There is also the legacy of February 15, 1991, when President George H.W. Bush called on the Iraqi people to rise up against Saddam Hussein. Two weeks later, the Shiites in southern Iraq did just that. When Saddam's Republican Guards moved south to crush the rebellion, President Bush went fishing and no help was given. Only Iran showed sympathy. Hundreds of thousands died and no Iraqi Shiite I know thinks this failure of US support was anything but intentional. In assessing the loyalty of the Iraqi Shiites before the war, the war's architects often stressed how Iraqi Shiite conscripts fought loyally for Iraq in the Iran–Iraq War. They never mentioned the 1991 betrayal. This was understandable: at the end of the 1991 war, Wolfowitz was the number-three man at the Pentagon, Dick Cheney was the defense secretary, and, of course, Bush's father was the president.
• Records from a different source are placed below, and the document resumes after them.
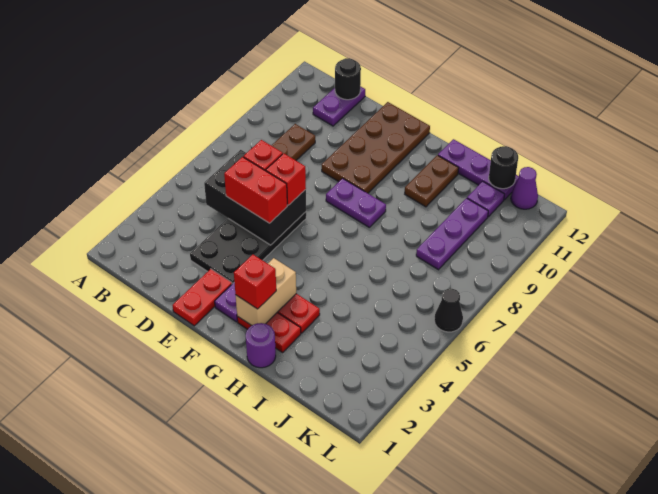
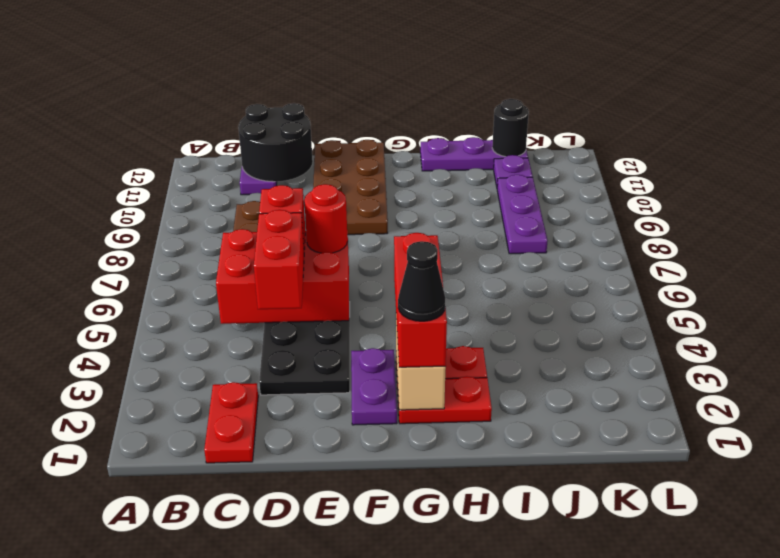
black brick C5:E6 level 2 -> red brick C5:E6 level 2
black round brick C12 level 2 -> black round brick C11:D12 level 2
red brick D5:E5 level 3 -> red brick D4:D5 level 3
red plate E1:E2 level 1 -> red plate C1:C2 level 1
red brick E6 level 3 -> red round brick E6 level 3
purple plate F8:G8 level 1 -> none
red brick G2 level 3 -> red brick G2:G4 level 3
purple round brick H1 level 1 -> none
brown plate H10:H11 level 1 -> none
purple cone K12 level 1 -> none
black cone L6 level 1 -> black cone G2 level 4

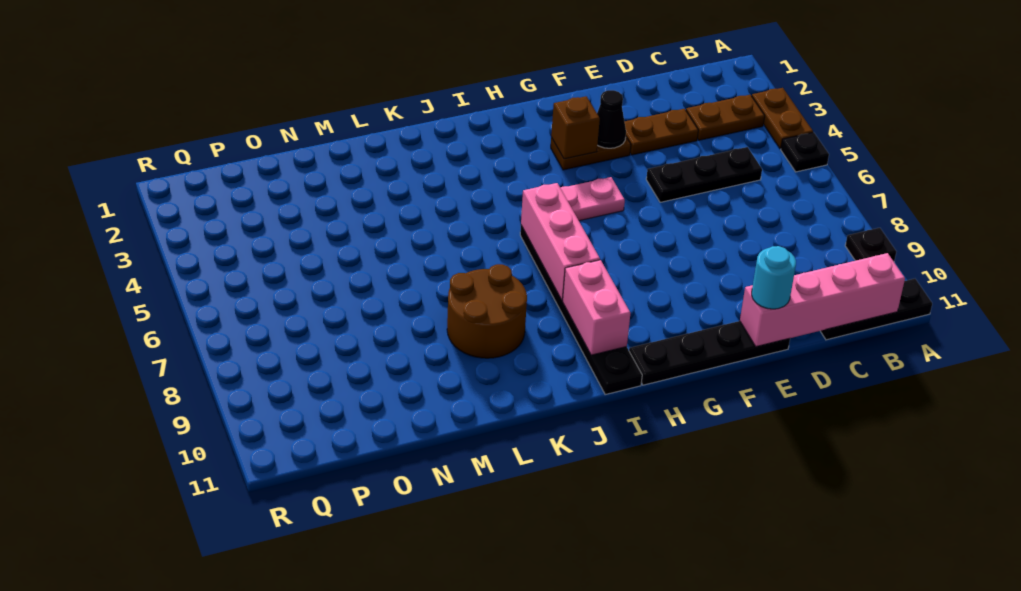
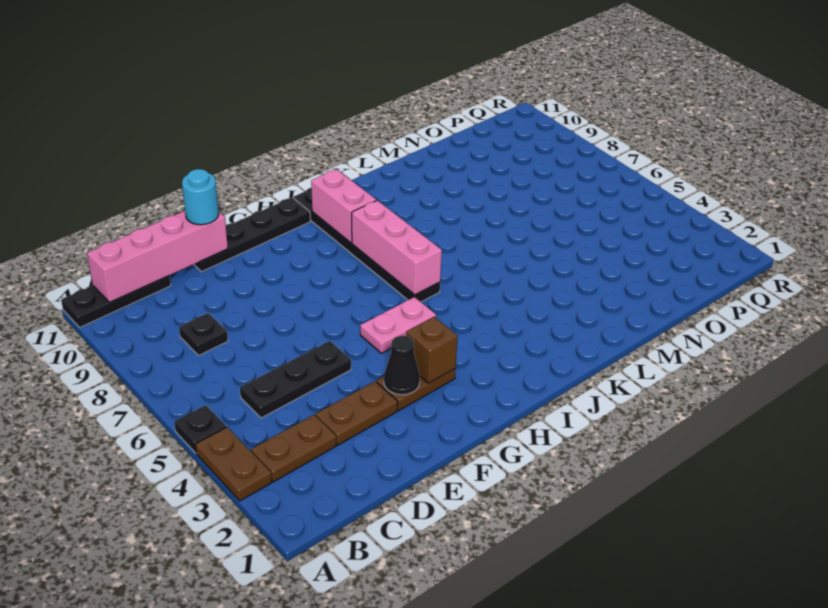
black plate A9 level 1 -> black plate C8 level 1
brown round brick K8:L9 level 1 -> none

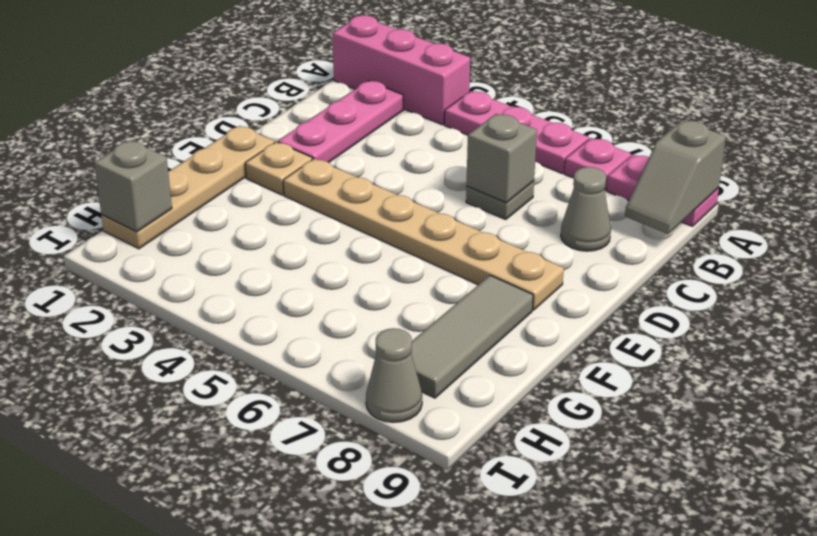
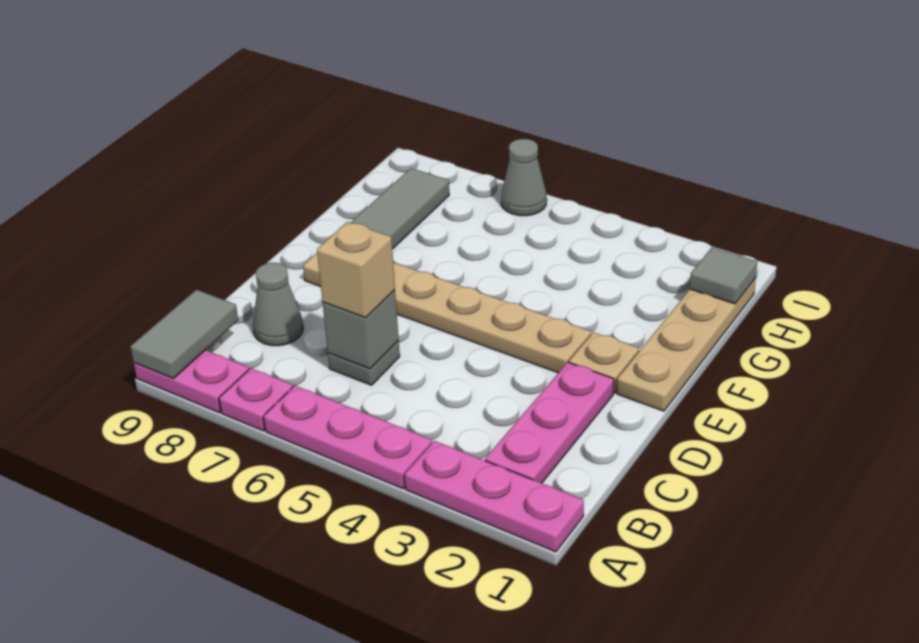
pink brick A1:A3 level 1 -> pink plate A1:A3 level 1
grey slope A9:B9 level 2 top A -> grey tile A9:B9 level 2
none -> tan brick C6 level 3
grey brick H1 level 2 -> grey tile H1 level 2
grey cone I8 level 1 -> grey cone I6 level 1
Iran and its Iraqi allies control, respectively, the Middle East's third- and second-largest oil reserves. Iran's influence now extends to the borders of the Saudi province that holds the world's largest oil reserves. President Bush has responded to these strategic changes wrought by his own policies by strongly supporting a pro-Iranian government in Baghdad and by arming and training the most pro-Iranian elements in the Iraqi military and police.2.
Beginning with his 2002 State of the Union speech, President Bush has articulated two main US goals for Iran: (1) the replacement of Iran's theocratic regime with a liberal democracy, and (2) preventing Iran from acquiring nuclear weapons. Since events in Iraq took a bad turn, he has added a third objective: gaining Iranian cooperation in Iraq.